Stars Arturo Castro (left), Aimee Carrero, and Mark St. Cyr. celebrate Searchlight Pictures Blu-ray release of the feature film The Menu (photo by Dan Steinberg).

Thomas K. Arnold

The rise of streaming has been well-documented in the media, as has the concurrent decline of the transactional business. Disc sales are a fraction of what they once were. In 2006, consumers spent more on disc sales and rentals, $24.1 billion, than ever before – or since. Last year, according to estimates from DEG: The Digital Entertainment Group, the total tally was less than $2.1 billion. Digital sales and rentals, despite a valiant push from both studios and retailers, have failed to make up for all this lost revenue – in 2022, they brought in just $4.2 billion, according to DEG.

But with the red ink flowing from streamers, it’s becoming clear that the SVOD business model is unsustainable, given the high cost of content and the low price for monthly all-you-can-watch subscriptions.  

And that’s prompting some of the industry’s smartest minds, from Bob Iger to Bill Rouhana, to urge their brethren to step back for a moment and reconsider their window strategies. Historically, movies have rarely made enough money at the box office to turn a profit. They relied on home video, first VHS and then DVD/Blu-ray Disc, as well as pay TV and foreign TV rights, to turn the balance sheet in their favor.

But with the rush toward streaming, those once-crucial revenue streams have all but dried up, and we’re left with a cadre of money-losing streaming services whose antidote to investor alarm is to pour more and more money into content, cross their fingers and hope for the best. The problem is, each new subscriber only brings in $15 or $20 (for Class A streamers such as Netflix) a month – about the same as a single new movie on Blu-ray Disc or digital.

There’s also a ripple effect at play here. With the evaporation of billions of dollars in consumer spending, studios are no longer in a position to produce as many films as they once did. There’s no point in spending big money on a movie that will ultimately end up on an all-you-can-watch streaming service instead of enjoying a second profitable run on what we used to call home video. That not only hits Hollywood’s back end, but also its front end: movie theaters, which need a steady diet of quality films to remain in business.

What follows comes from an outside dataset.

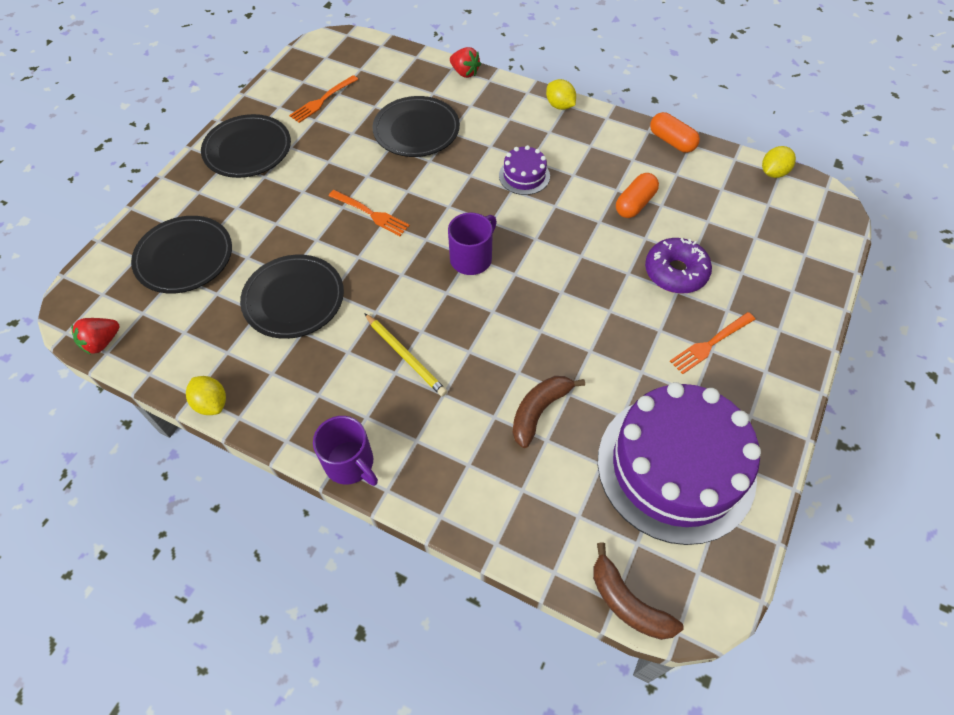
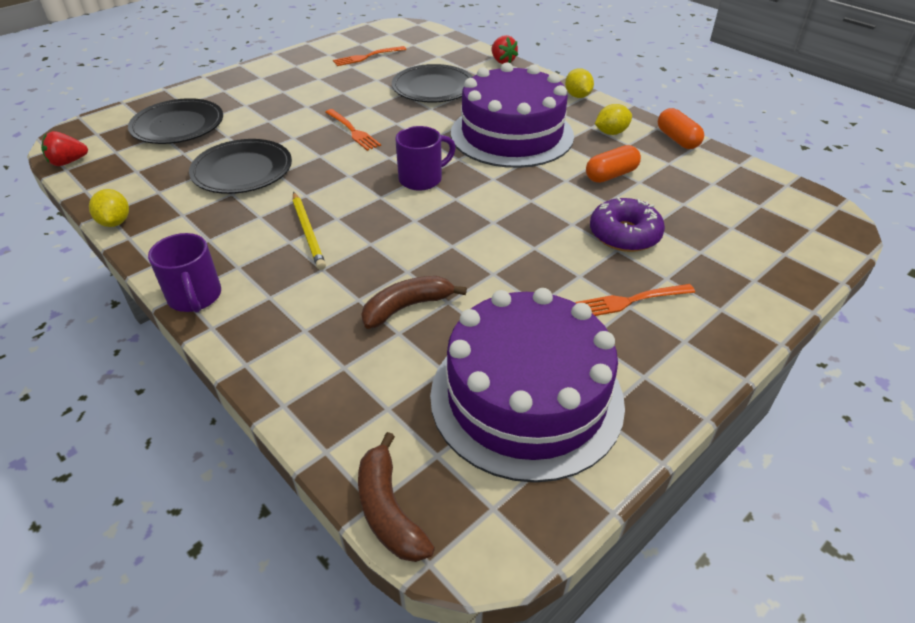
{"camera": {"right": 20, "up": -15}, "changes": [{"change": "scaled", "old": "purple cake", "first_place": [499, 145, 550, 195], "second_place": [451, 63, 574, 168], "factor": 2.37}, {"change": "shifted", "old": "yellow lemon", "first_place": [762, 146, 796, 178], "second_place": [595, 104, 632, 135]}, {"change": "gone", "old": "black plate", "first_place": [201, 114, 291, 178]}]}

The upshot is that investing in the transactional business makes a lot of sense. I think studios first began to realize this back in the early days of the pandemic, when all entertainment was home entertainment. But the streaming surge that was already building when the virus came created a blinder effect, and only recently have studios been resurrecting PVOD and, as we note in the cover story in our May 2023 issue, “Power Marketing 2023: Homeward Bound,” putting more muscle into marketing traditional, transactional home entertainment.

Universal Pictures sent influencers to Malta for the home release of Jurassic World Dominion. Paramount dispatched journalists into the skies above San Diego, in stunt planes, to promote Top Gun: Maverick. And Disney threw a big party at a retro Blockbuster popup in Los Angeles to celebrate the Blu-ray Disc release of The Menu.

Has Hollywood seen the light? One can only hope.